Ndamukong Suh, Defensive Tackle on the Detroit Lions
Ndamukong Suh made his name as one of the NFL’s biggest bad actors, back when being violent ON the field was enough to qualify you for NFL bad boy. Now that we live in the era or Ray Rice and Adrian Peterson, Suh’s offenses seem quaint in comparison. Elizabeth Merrill wrote of Suh in her profile of him for ESPN, “He likes to surprise people, finding immense enjoyment in debunking the notion that he’s a thickheaded hit man… he didn’t get his degree in basket weaving or, say, communications. He matriculated through a rigorous engineering program.” Suh is an enigma, a truly destructive force on the football field who seems to be a righteous dude off the field.
Brothers Fuller? Kyle Fuller, defensive back on the Chicago Bears and Corey Fuller, wide receiver on the Detroit Lions
This game could feature the rare sight of a pair of brothers literally playing against each other on Thanksgiving. If they were both healthy and playing, Kyle might easily be covering Corey, trying to keep him from catching a pass. Alas, Kyle hurt his knee this past weekend and may miss the game and Corey is relatively far back on the Lions’ depth chart.

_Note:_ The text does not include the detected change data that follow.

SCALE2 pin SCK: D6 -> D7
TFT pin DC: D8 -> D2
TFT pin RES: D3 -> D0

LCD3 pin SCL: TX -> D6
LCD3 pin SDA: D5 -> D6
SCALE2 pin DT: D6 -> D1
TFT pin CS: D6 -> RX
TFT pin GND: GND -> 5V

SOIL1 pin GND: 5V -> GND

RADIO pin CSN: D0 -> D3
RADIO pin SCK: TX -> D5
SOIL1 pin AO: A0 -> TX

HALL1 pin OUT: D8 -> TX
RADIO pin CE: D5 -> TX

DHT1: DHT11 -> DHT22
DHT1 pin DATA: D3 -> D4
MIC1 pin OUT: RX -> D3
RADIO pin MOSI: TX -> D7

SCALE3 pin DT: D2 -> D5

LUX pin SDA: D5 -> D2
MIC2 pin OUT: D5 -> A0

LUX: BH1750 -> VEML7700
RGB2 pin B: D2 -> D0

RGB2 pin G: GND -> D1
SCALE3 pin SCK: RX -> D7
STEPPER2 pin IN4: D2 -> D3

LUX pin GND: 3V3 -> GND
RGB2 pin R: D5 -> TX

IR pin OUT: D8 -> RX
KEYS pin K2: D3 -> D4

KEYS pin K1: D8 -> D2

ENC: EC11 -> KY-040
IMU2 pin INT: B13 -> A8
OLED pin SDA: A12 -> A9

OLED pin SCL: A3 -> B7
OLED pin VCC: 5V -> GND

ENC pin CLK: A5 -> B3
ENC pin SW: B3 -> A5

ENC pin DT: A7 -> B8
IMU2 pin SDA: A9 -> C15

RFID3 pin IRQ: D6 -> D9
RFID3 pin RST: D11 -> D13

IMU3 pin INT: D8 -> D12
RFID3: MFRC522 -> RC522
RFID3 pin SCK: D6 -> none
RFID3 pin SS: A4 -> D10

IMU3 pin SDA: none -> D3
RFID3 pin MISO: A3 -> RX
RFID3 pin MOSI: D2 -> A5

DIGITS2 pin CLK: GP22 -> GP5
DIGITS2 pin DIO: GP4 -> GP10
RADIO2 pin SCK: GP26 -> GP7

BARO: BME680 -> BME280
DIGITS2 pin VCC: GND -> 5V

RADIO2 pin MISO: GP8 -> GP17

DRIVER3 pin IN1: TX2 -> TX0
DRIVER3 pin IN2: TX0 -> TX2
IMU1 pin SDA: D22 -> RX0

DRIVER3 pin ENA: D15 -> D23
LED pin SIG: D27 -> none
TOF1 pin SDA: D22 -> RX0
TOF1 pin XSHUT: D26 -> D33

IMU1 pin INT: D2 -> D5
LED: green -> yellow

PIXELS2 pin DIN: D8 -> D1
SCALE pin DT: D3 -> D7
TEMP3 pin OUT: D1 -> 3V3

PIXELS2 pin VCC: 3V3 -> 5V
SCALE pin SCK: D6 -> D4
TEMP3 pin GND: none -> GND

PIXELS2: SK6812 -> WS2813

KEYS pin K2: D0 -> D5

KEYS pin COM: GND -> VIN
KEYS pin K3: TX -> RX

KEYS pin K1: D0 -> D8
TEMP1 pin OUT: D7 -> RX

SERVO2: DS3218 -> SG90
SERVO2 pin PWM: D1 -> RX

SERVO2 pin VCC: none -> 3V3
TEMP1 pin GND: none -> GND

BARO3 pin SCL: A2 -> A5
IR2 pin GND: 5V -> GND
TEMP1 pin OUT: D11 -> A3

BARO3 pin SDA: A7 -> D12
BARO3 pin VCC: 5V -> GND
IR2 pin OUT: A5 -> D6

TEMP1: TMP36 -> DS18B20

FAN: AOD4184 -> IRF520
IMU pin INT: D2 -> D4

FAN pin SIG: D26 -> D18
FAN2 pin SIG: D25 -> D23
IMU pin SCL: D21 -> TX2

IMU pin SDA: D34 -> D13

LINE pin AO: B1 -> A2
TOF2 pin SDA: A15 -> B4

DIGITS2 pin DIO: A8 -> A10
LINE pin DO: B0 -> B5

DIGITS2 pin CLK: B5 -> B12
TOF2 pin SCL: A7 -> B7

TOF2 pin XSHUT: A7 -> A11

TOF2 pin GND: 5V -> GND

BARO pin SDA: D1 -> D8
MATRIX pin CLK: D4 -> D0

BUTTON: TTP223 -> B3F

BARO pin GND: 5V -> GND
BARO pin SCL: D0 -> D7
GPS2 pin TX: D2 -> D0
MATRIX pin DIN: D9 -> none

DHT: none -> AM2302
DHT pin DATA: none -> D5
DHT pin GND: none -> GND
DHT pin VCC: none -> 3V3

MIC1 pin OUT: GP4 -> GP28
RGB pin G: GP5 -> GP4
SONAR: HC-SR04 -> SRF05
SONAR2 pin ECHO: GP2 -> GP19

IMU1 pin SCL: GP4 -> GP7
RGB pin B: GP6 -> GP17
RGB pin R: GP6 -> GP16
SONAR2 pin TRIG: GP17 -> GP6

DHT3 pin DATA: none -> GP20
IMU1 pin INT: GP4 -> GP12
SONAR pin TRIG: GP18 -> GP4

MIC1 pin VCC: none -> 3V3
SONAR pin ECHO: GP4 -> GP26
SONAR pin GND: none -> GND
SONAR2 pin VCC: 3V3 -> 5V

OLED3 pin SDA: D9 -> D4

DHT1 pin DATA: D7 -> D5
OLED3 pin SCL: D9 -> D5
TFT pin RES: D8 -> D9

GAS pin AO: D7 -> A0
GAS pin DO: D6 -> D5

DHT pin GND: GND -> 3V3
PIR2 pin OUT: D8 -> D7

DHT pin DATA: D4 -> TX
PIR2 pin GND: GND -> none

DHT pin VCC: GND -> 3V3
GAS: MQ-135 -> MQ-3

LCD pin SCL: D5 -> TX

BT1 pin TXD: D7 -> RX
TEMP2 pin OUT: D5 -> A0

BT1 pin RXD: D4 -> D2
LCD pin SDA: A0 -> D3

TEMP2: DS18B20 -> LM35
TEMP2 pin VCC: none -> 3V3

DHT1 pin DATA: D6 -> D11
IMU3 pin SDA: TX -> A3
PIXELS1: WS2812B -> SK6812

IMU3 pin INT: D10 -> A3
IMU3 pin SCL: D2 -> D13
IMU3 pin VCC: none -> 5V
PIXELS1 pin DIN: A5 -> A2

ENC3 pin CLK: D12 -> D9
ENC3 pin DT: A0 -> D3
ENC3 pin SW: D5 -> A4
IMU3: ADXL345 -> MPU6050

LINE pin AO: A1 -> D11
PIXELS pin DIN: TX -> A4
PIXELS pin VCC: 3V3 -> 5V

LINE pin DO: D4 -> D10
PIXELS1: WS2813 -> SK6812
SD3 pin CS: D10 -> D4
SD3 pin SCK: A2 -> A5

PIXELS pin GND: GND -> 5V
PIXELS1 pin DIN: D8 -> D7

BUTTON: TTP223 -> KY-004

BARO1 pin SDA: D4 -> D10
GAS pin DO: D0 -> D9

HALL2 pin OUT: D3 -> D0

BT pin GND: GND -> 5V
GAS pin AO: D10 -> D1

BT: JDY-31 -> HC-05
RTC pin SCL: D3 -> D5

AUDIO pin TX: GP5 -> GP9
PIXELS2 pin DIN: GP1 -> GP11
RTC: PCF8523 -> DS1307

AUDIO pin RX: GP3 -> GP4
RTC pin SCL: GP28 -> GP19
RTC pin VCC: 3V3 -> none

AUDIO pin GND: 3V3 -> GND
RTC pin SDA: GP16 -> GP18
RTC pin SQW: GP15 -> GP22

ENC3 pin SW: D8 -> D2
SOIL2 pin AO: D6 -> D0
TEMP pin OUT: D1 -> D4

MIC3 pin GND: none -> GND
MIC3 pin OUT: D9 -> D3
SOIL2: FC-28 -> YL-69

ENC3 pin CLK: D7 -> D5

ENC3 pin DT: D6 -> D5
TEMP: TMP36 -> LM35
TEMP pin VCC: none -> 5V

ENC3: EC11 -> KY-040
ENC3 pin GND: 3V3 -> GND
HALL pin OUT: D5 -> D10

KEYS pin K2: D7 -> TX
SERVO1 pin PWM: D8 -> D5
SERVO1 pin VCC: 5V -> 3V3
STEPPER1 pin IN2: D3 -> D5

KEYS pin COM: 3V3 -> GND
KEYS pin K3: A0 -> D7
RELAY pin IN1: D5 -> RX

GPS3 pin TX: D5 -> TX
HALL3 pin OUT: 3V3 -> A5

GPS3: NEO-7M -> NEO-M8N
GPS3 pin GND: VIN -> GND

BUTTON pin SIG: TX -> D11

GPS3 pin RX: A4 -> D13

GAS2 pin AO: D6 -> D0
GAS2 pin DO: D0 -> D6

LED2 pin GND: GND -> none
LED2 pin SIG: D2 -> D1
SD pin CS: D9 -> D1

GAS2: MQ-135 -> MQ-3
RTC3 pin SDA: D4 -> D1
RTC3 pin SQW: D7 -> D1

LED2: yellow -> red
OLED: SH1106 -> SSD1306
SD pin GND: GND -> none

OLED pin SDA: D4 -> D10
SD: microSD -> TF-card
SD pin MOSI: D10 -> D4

Marc Trestman, Head Coach of the Chicago Bears
Trestman took an interesting path to become a head coach in the NFL. He made a name for himself as head coach of the Canadian Football League Montreal Alouettes, where he won two championships and became known as an offensive mastermind. That reputation has been sorely tested this year in Chicago where his highly talented offense has sputtered and stalled more than it has excelled. He’s definitely on the hot-seat and could be fired at the end of the year.
Jim Caldwell, Head Coach of the Detroit Lions
Way back in 2010, columnist Bill Simmons and his readers had tagged Caldwell as an almost absurdly unemotional coach. As coach of the Indiannapolis Colts, Caldwell was seen as almost a care-taker thanks to quarterback Peyton Manning’s hands-on domineering nature. As much maligned as he is, Caldwell has the Lions playing as well as they have for more than a decade, so he must be doing something right.